日経ものづくり編集部からのお知らせ
本コラム著者の笠原隆氏は,2009年8月5日にお亡くなりになりました。本記事は,ご遺族の方の了解を得て掲載するものです。

 前回まで,技術者の皆さんに必要な「話し方」について解説してきました。この話し方と併行して磨いていただきたいのは「コミュニケーション能力」です。

同僚の悩みを理解していますか?

 多かれ少なかれ,人は悩みを抱えて生きています。職場において,皆さんの隣にいる人も悩みを抱えているかもしれません。しかし,職場のメンバーに悩みを打ち分けることにはためらいがあるものです。本音では同じ悩みを抱えている同僚と話し合いの場を持って解決したいと思っていても,実際に行動に移せないでいるのです。

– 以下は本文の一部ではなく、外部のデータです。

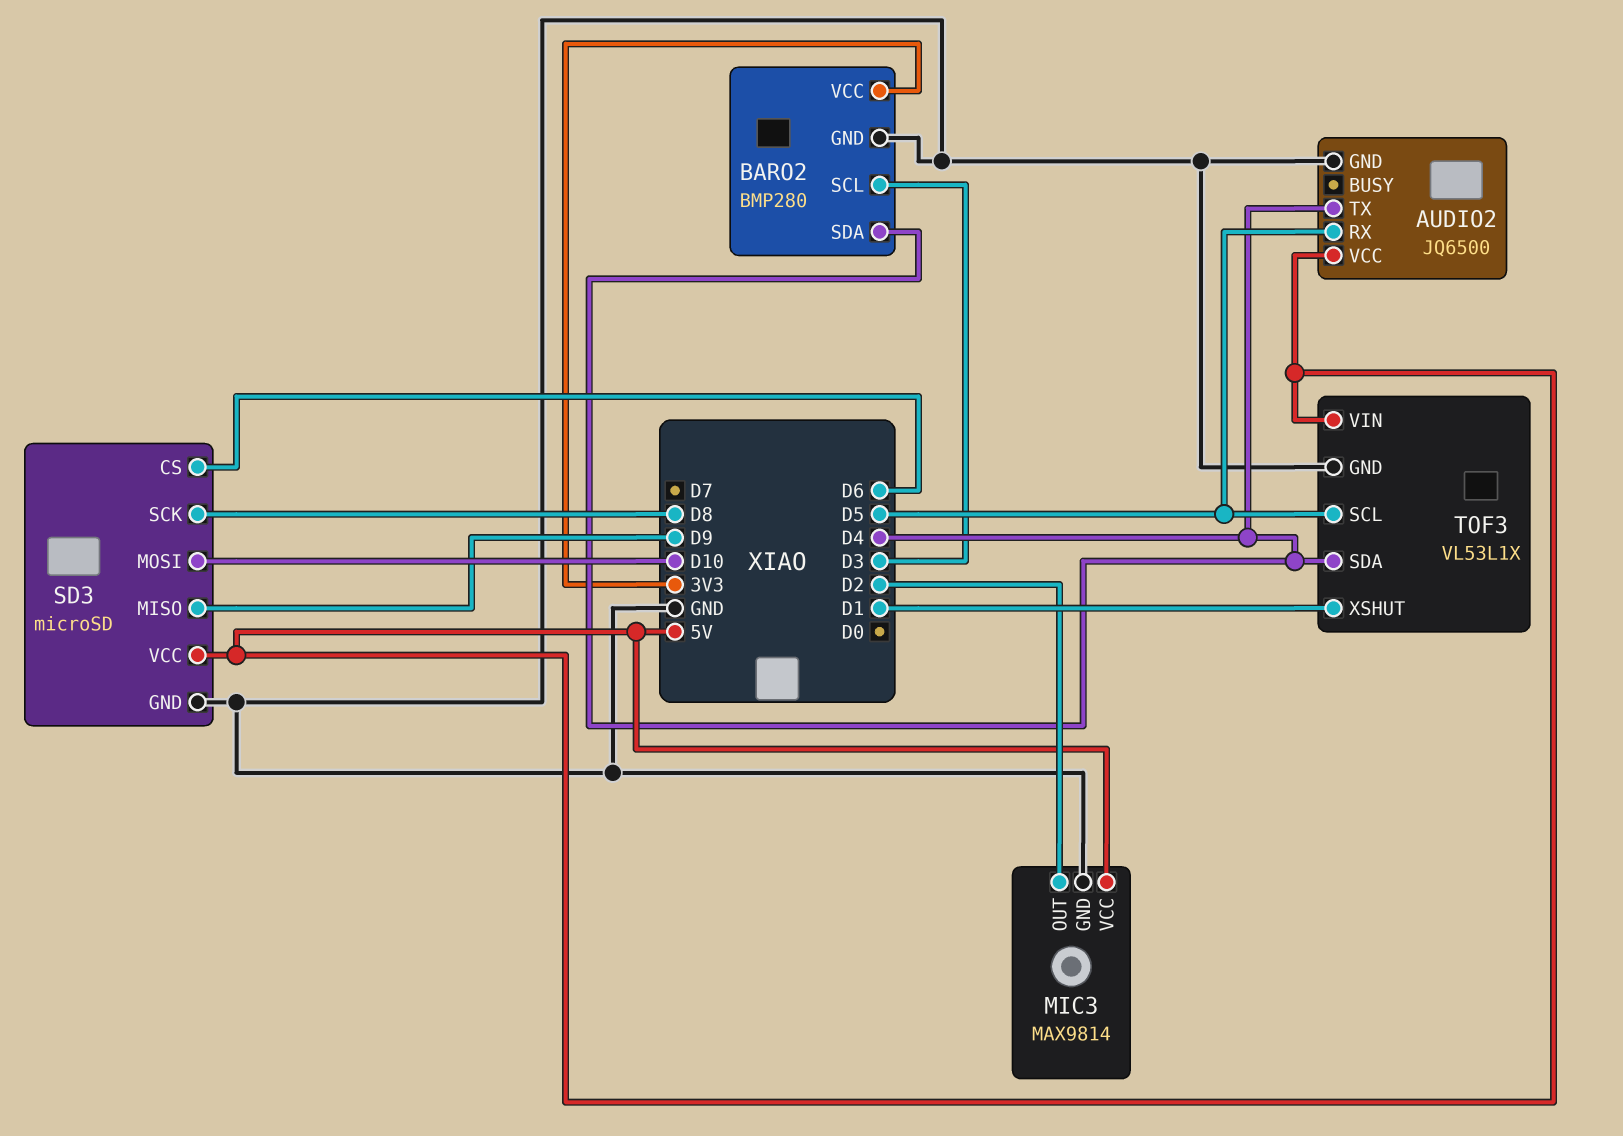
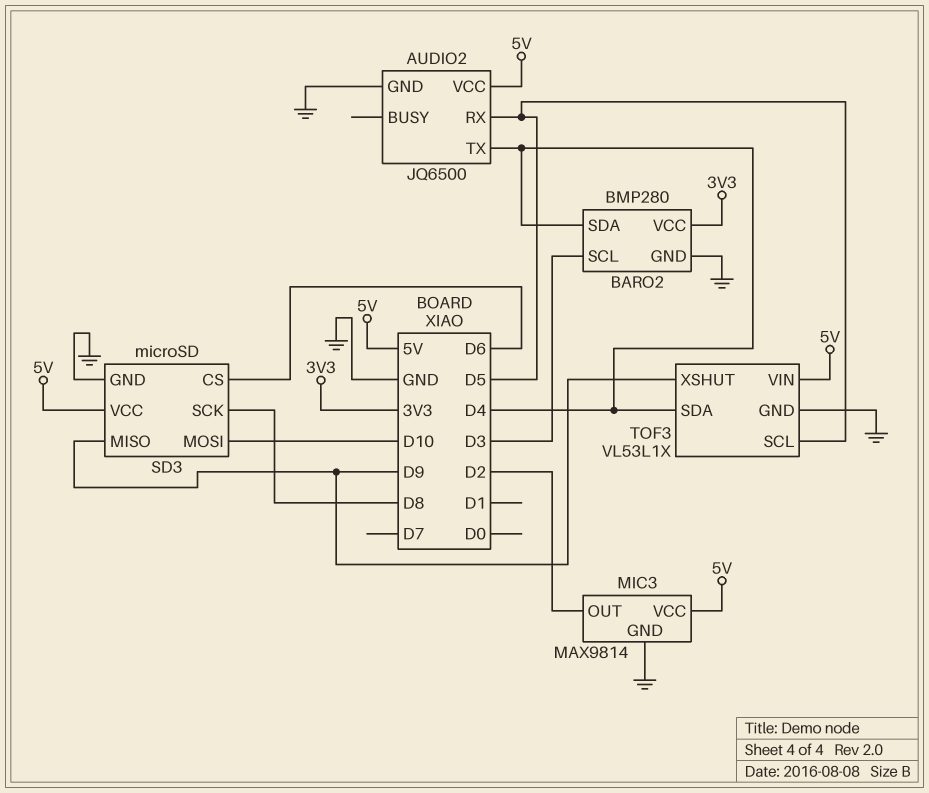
TOF3 pin XSHUT: D1 -> D9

 職場において,最初からお互いに心を開いて(オープンマインドで)話し合うのは難しいと思います。従って,段階を踏んで話し合いの機会を拡大していくとよいでしょう。ここで問われるのがコミュニケーション能力です。

飲食を共にする機会はありますか?

 技術者の皆さんにとって,共有する悩みを話し合って解決していくには,気楽に集まれる場が必要です。特に,飲食を共にすることが垣根を取り払う手段として有効です。職場のメンバーと普段から気軽に食事に行く,時には飲みにいくといった行動が「プラスの作用」として効いてきます。日本企業だけでなく,欧米やアジアの企業でも普段から気楽に話し会える場を手軽に設定することが求められているのです。ここでも普段の心構え,普段の努力が大きく影響してきます。

あなたから近づいていく

 それでは,このような場を実現するにはどうすればよいでしょうか。上司の都合に合わせて飲食の機会を設定していては,タイミングを逃してしまいます。「今がチャンス」という時に,自分から素早く行動に移しましょう。例えば「皆も忙しいと思うが,今日は私が悩んでいる課題の解決に手を貸してほしい」「皆のアイデアを聞かせてほしい」などなど,思い切って誘ってみるのです。当日というのが急ならば,「来週の水曜日の夕方にどうか」などと柔軟性を持たせてもよいでしょう。自分の悩みをメンバーに聞いてほしいときも,逆にメンバーの悩みの解決に協力したいと思ったときも,自分から近づくことがコミュニケーション能力を高めるための第一歩です。

コミュニケーションの基本とは…

 また,コミュニケーションの基本はあいさつ,笑顔,感謝の言葉(ありがとう)です。これらが,普段の生活の中で自然に出てくるようにしましょう。「朝,職場で会ったら笑顔であいさつをする」「人に物事を頼んだときには『ありがとう』を忘れない」。当然のことですが,忙しいときや悩んでいるときには忘れがちです。繰り返し意識して実行します。

 重要なポイントは,大げさなぐらいがよいということです。朝のあいさつや「ありがとう」は,普段より大きな声で実行してみましょう。